In certain cases, the inputs used to measure fair value may fall into different levels of the fair value hierarchy. When that occurs, we classify the fair value hierarchy on the lowest level of input that is significant to the fair value measurement. We used the following methods and significant assumptions to estimate fair value.

Securities: The fair values of securities available for sale are determined by obtaining quoted prices on nationally recognized securities exchanges, if available. This valuation method is classified as Level 1 in the fair value hierarchy. For securities where quoted prices are not available, fair values are calculated on market prices of similar securities, or matrix pricing, which is a mathematical technique used widely in the industry to value debt securities without relying exclusively on quoted prices for the specific securities but rather by relying on the securities’ relationship to other benchmark quoted securities. Matrix pricing relies on the securities’ relationship to similarly traded securities, benchmark curves, and the benchmarking of like securities. Matrix pricing utilizes observable market inputs such as benchmark yields, reported trades, broker/dealer quotes, issuer spreads, two-sided markets, benchmark securities, bids, offers, reference data, and industry and economic events. In instances where broker quotes are used, these quotes are obtained from market makers or broker-dealers recognized to be market participants. This valuation method is classified as Level 2 in the fair value hierarchy. For securities where quoted prices or market prices of similar securities are not available, fair values are calculated using discounted cash flows or other market indicators. This valuation method is classified as Level 3 in the fair value hierarchy. Discounted cash flows are calculated using spread to swap and LIBOR curves that are updated to incorporate loss severities, volatility, credit spread and optionality. During times when trading is more liquid, broker quotes are used (if available) to validate the model. Rating agency and industry research reports as well as defaults and deferrals on individual securities are reviewed and incorporated into the calculations.

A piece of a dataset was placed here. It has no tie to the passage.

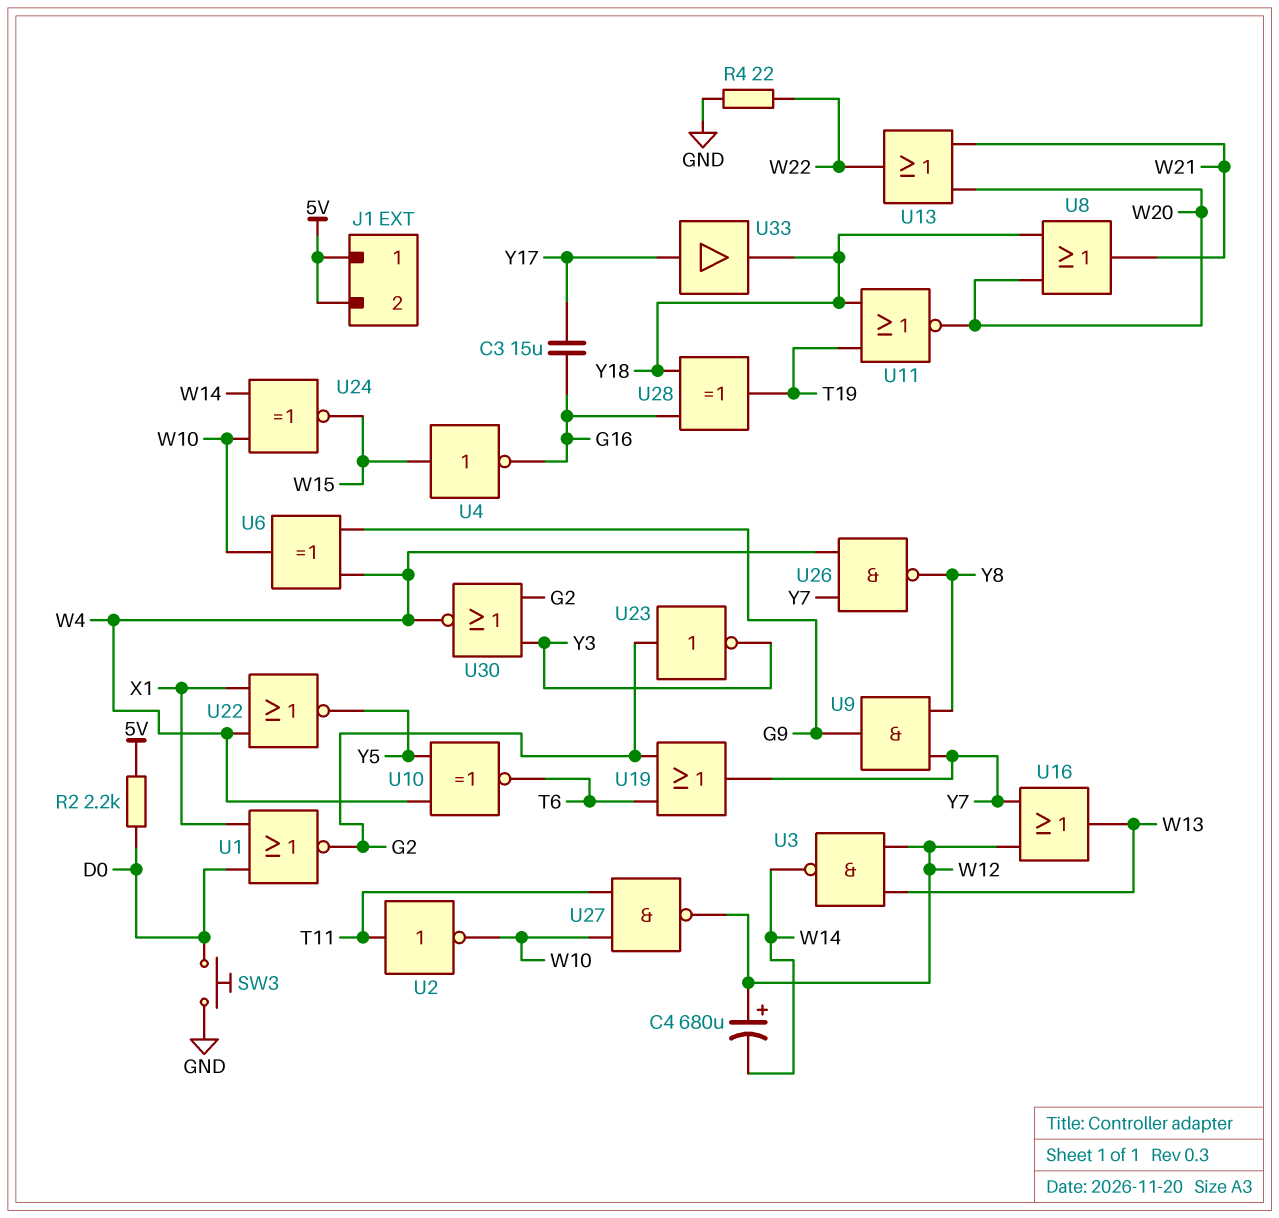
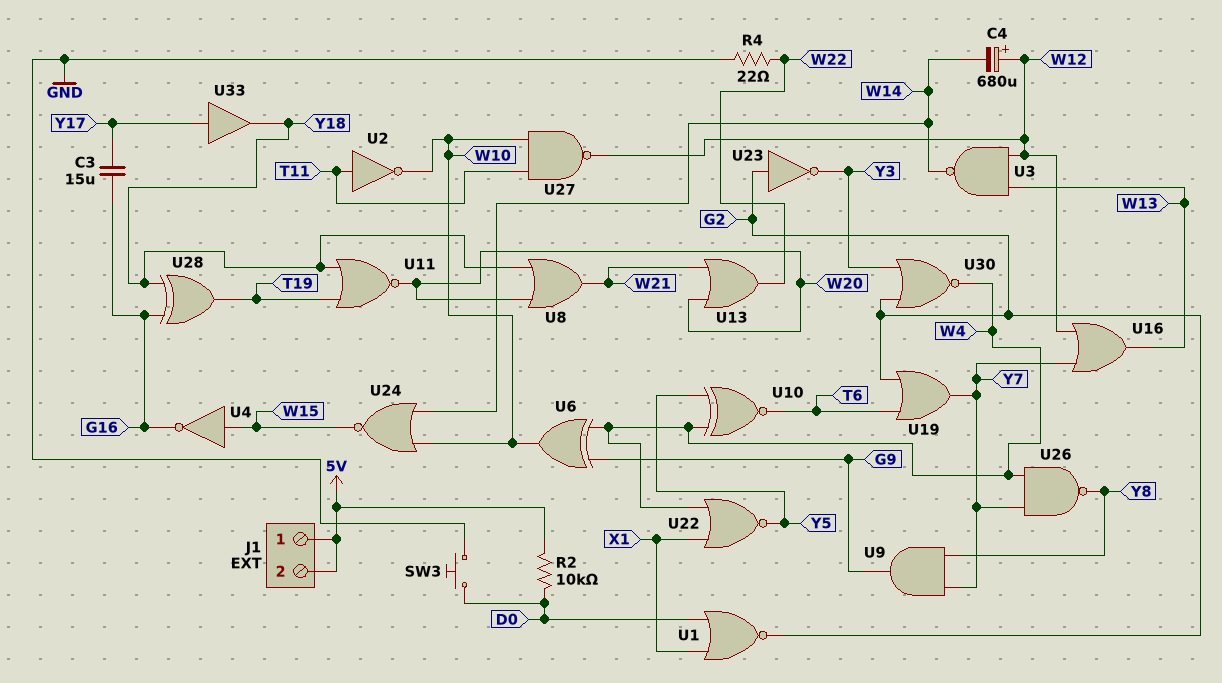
R2: 2.2k (5V, D0) -> 10k (5V, D0)
U24: XNOR (in W10, in W14, out W15) -> NOR (in W10, in W14, out W15)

Impaired Loans: An impaired loan is evaluated at the time the loan is identified as impaired and is recorded at fair value less costs to sell. Fair value is measured based on the value of the collateral securing the loan and is classified as Level 3 in the fair value hierarchy. Fair value is determined using several methods. Generally, the fair value of real estate is determined based on appraisals by qualified licensed appraisers. These appraisals may utilize a single valuation approach or a combination of approaches including comparable sales and the income approach.

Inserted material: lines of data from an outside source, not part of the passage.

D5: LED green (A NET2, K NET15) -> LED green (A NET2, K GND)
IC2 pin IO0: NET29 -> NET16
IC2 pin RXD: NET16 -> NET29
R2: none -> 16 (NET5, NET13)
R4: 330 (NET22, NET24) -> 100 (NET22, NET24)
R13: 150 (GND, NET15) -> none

Adjustments are routinely made in the appraisal process by the appraisers to adjust for differences between the comparable sales and income data available. These routine adjustments are made to adjust the value of a specific property relative to comparable properties for variations in qualities such as location, size, and income production capacity relative to the subject property of the appraisal. Such adjustments are typically significant and result in a Level 3 classification of the inputs for determining fair value.

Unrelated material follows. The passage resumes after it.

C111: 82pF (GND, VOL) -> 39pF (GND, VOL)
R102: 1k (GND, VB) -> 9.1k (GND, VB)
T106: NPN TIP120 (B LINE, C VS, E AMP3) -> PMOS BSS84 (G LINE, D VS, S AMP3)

We routinely apply an internal discount to the value of appraisals used in the fair value evaluation of our impaired loans. The deductions to the appraisal take into account changing business factors and market conditions, as well as potential value impairment in cases where our appraisal date predates a likely change in market conditions. These deductions range from 10% for routine real estate collateral to 25% for real estate that is determined (1) to have a thin trading market or (2) to be specialized collateral. This is in addition to estimated discounts for cost to sell of six to ten percent.

We also apply discounts to the expected fair value of collateral for impaired loans where the likely resolution involves litigation or foreclosure. Resolution of this nature generally results in receiving lower values for real estate collateral in a more aggressive sales environment. We have utilized discounts ranging from 10% to 33% in our impairment evaluations when applicable.

Impaired loans are evaluated quarterly for additional impairment. We obtain updated appraisals on properties securing our loans when circumstances are warranted such as at the time of renewal or when market conditions have significantly changed. This determination is made on a property-by-property basis in light of circumstances in the broader economic climate and our assessment of deterioration of real estate values in the market in which the property is located. The first stage of our assessment involves management’s inspection of the property in question. Management also engages in conversations with local real estate professionals, investors, and market participants to determine the likely marketing time and value range for the property. The second stage involves an assessment of current trends in the regional market. After thorough consideration of these factors, management will either internally evaluate fair value or order a new appraisal.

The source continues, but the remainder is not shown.